My heart goes out to Lt. Bernstein's family for their truly heartbreaking and unnecessary loss. Can you tell us what honors Lt. Bernstein was awarded for his valor? Thank you very much.
April Witt: I didn't mean to depress you. You are kind to care. I think the tourniquet problem has been solved, by the way. If you have internet access, you can google "tourniquet and Robert Little" to find out more. He's the Baltimore Sun reporter who has followed the tourniquet problem more closely than any other journalist I've come across.
Brian Hart: Sir thank you. Yes there is. My friend Dorine Kenny from Long Island. She has been pushing real hard to get blood clotting agents (to stop bleeding) to the soldiers. She bought a bunch herself and sent it over last week. She has also been pressuring the army and congress to fund more of this. She may have been successful as she emailed me this morning that slowly progress is being made.
These kits aren't expensive - around $25 bucks online from Ranger Joes and so on. Government pricing is much less. Dorine has got it figured out.
I don't want to send Dorine's email out to the world but if you will e-mail me at brianhart59@hotmail.com I will send it to you.

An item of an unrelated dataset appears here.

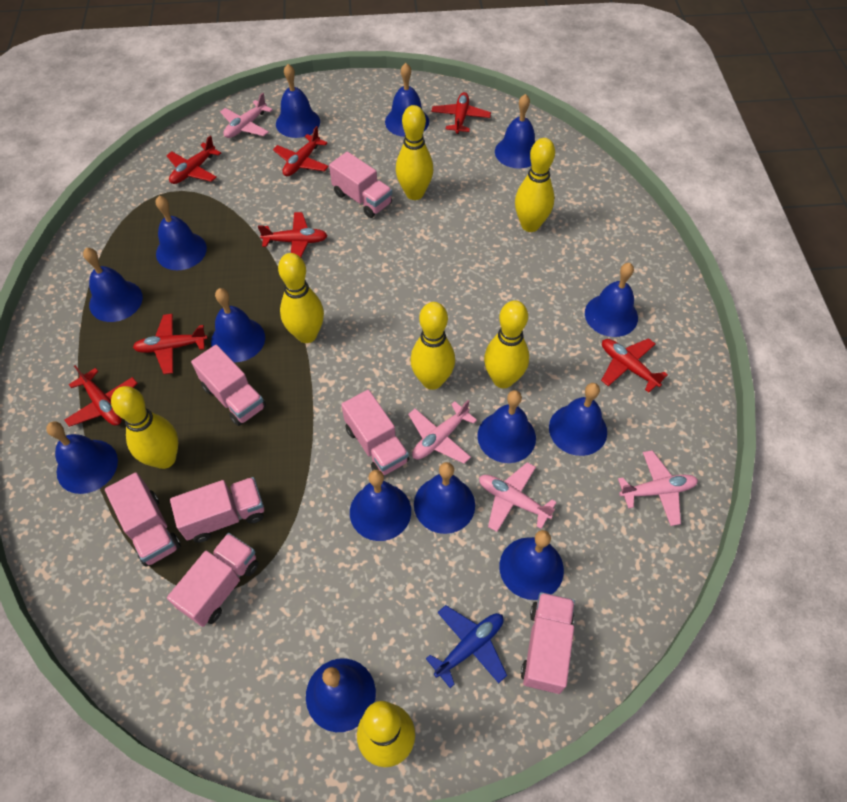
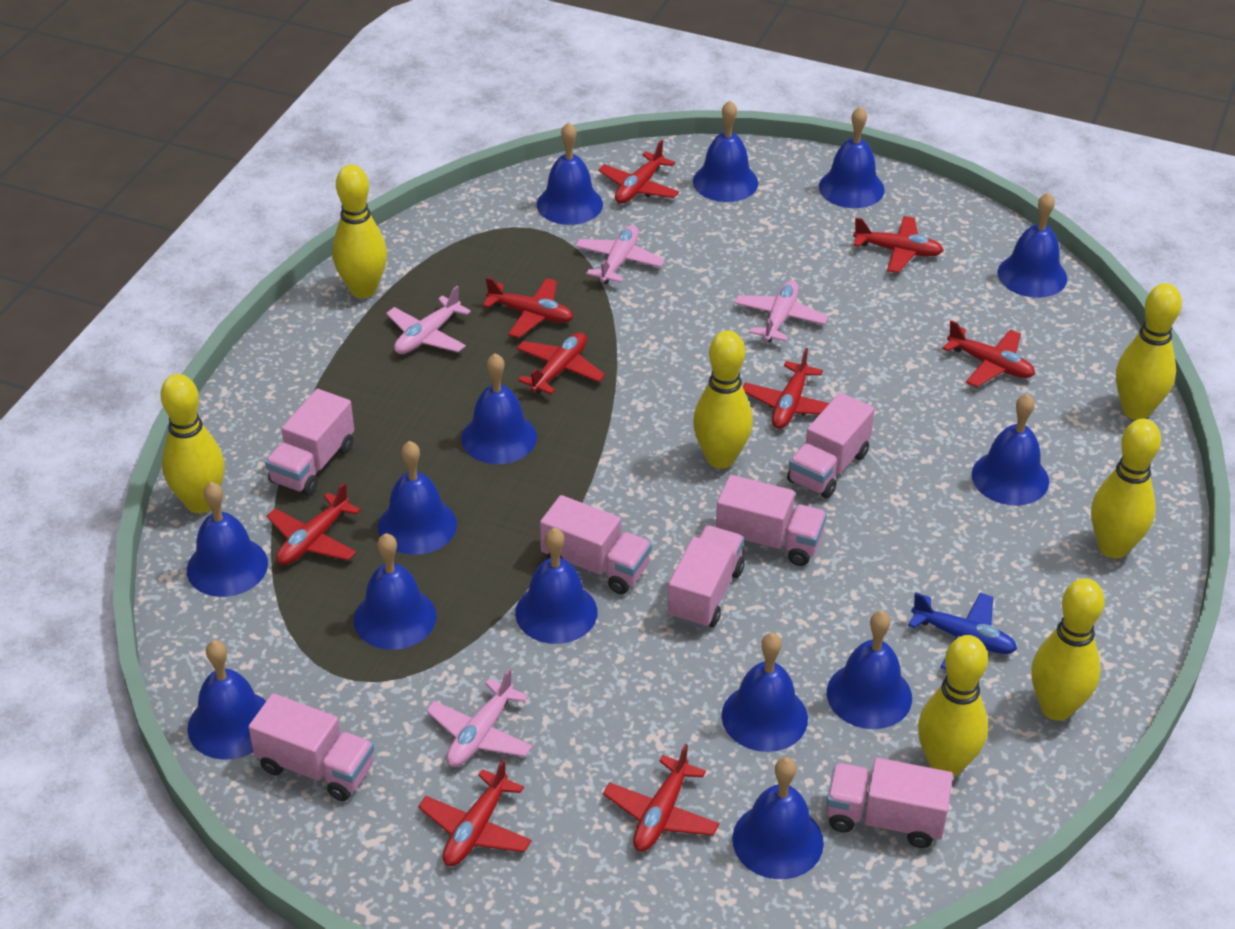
red plane: 7 -> 9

Dorine's son Jacob Fletcher and his friend Minucci both bled out from an IED attack in Nov. 2003. We families sort of stick together. Dorine is a saint. It would be an honor if you could help her. Not a penny would be wasted.
David Bernstein was awarded the Silver Star.
John Hart received a Bronze Star for his actions that night and in a series of prior combat engagements.
Specialist Joshua Sams really deserved recognition but the whole event was embarrassing for the Army and when I went public with my criticism it seems that all official records went missing. How a silver star could be issued (deservedly) without a formal after action report defies imagination. When I got an informal report from the Captain, it was full of - well let's call it self serving inaccuracies that explained why John was never recognized for holding off the insurgents from the rear of the convoy. The captain claimed John was killed by shrapnel (not true) and that Chris Williams picked up John's machine gun and emptied it fighting off the insurgents once the vehicle crashed. That wasn't true either except for the part about the weapon being empty. Chris told me at John's funeral and again for the record in this article that he didn't shoot and both he and Sams, the only two survivors and eye witnesses for over 10 minutes during the battle that no firing happened after the vehicle left the road. The firing the captain heard in the distance was John on his machine gun against the dug in insurgents. He evidently fired until empty (per Sams, Williams and Mayville) and when he ran out he was shot in the neck, then the vehicle crashed. They were left alone for a long time and David bled out then despite the best efforts of survivors. The vehicle was evidently riddled.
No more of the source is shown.